Patients with mental illness
COVID-19 poses unique challenges for the management of hospital inpatients and outpatients with psychiatric illness. Prior to the pandemic, public sector psychiatric services in South Africa, especially at district and community levels, were already overstretched and under-resourced in terms of bed capacity and shortages of mental health personnel. The deployment of these staff within hospitals to assist with the screening and management of suspected and confirmed COVID-19 cases in general medical settings will further add to this challenge. In addition, psychiatric units in hospitals in the public sector are typically characterised by overcrowding and sharing of dining, bathroom and daily activity spaces (e.g. for group activities such as occupational therapy and group psychotherapy). Patients with mental illness, in view of their compromised and disordered mental states, disorganized behaviour, impulsivity, suboptimal self-care and impaired insight, may not be in a position to exercise infection prevention control measures and protect themselves in the face of COVID-19. Existing social isolation, loneliness, homelessness, and poorer physical health in patients with serious mental illness (e.g. schizophrenia, bipolar illness) are added risks during the pandemic. As a result of the high rates of co-occurring physical illness (e.g. diabetes, cardiovascular disease) – at least two-fold higher than the general population – patients with mental illness have a heightened vulnerability to developing COVID-19 pneumonia and other complications. Furthermore, the high co-occurrence of overweight/obesity, lack of exercise and other unhealthy lifestyle factors associated with psychiatric illness, and the side effects of psychotropic medication, cannot be underestimated. During the pandemic, patients with serious mental illness will need assistance with maintaining healthy habits, including diet and physical activity, in addition to self-management of chronic mental and physical health conditions (Druss, 2020).

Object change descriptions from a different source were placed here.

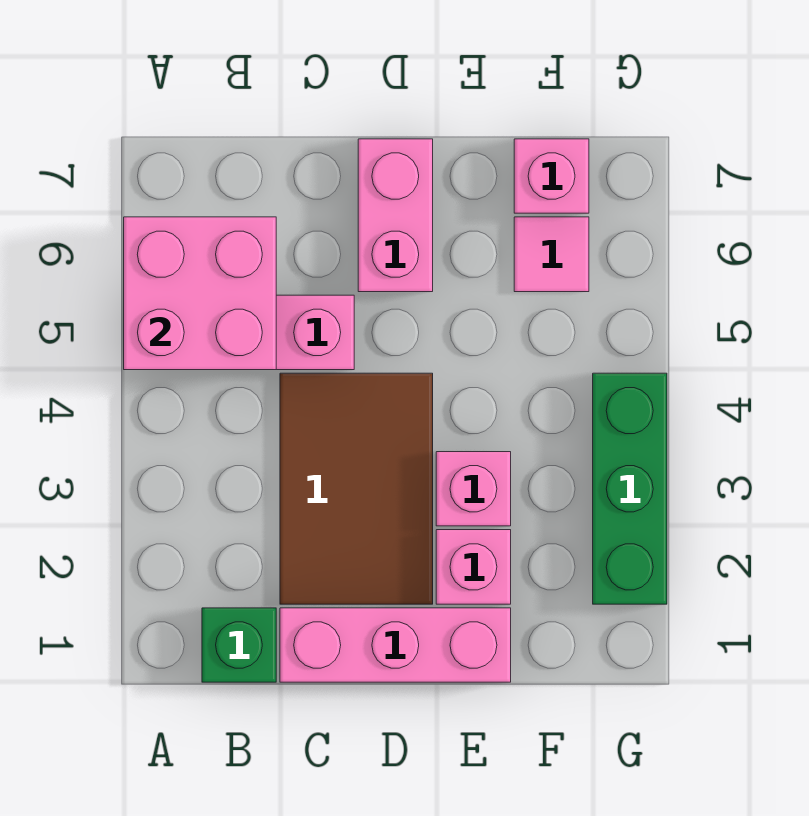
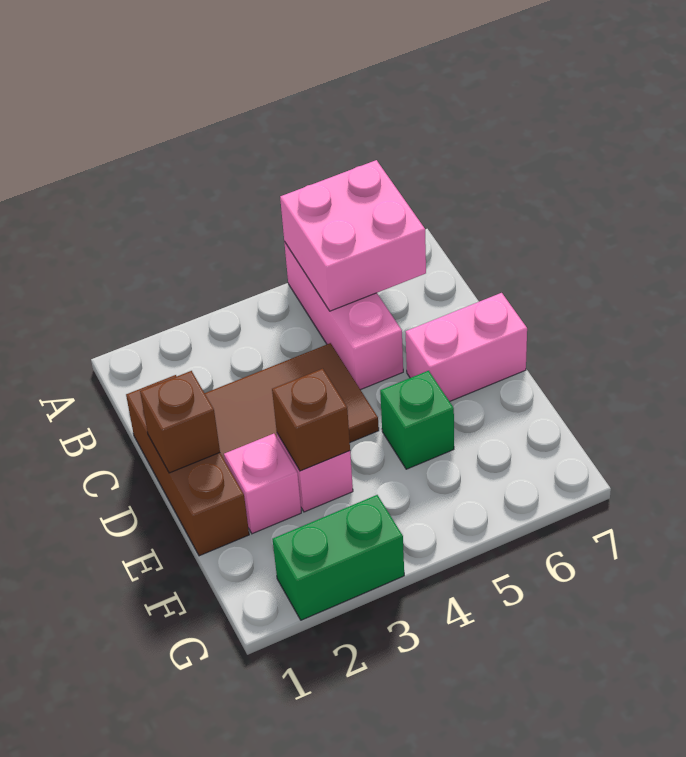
green brick B1 level 1 -> green brick E5 level 1
pink brick C1:E1 level 1 -> brown brick C1:E1 level 1
none -> brown brick D1 level 2
none -> brown brick E3 level 2
pink tile F6 level 1 -> none
pink brick F7 level 1 -> none
green brick G2:G4 level 1 -> green brick G2:G3 level 1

As was the case in Wuhan and many other cities in China, lockdown measures and suspension of public transportation were significant barriers to psychiatric patients accessing care and obtaining their monthly maintenance psychotropic medication from hospital outpatient clinics that were often distant from their homes (Xiang et al., 2020). A three-pronged approach was used to manage patients. Logistical challenges to managing suspected and confirmed cases were addressed as follows: A 30-bed ward in an infectious disease hospital in Wuhan was first established for psychiatric patients on 3 February 2020 but the rapid escalation in cases and the hospital bed demand required delineating alternative, isolation wards in psychiatric hospitals for psychiatric patients with suspected and confirmed COVID-19, which carried the risk of nosocomial (hospital-acquired) infection. A third strategy was establishing temporary quarantine hospital facilities 'Fang Cang'), by converting gymnasiums, and exhibition and sports centres for this purpose, to manage clinically stable psychiatric patients with mild-moderate symptoms of COVID-19 infection (Xiang et al., 2020).
In summary, a comprehensive set of multi-sectoral interventions targeting mental health, well-being and resilience for the general population, and for vulnerable groups, will be needed in this country – during the lockdown and through the different stages of this evolving pandemic. We need to learn more about the vulnerable groups, locally, through sound research. There are a number of mental health studies in the planning at Stellenbosch University. We can certainly learn from the successes and challenges of other countries who are already deeper into this crisis. As this is a novel, ravaging and little known virus, let us rather over-estimate than under-estimate the mental health sequelae of this disease and the resources that will be required.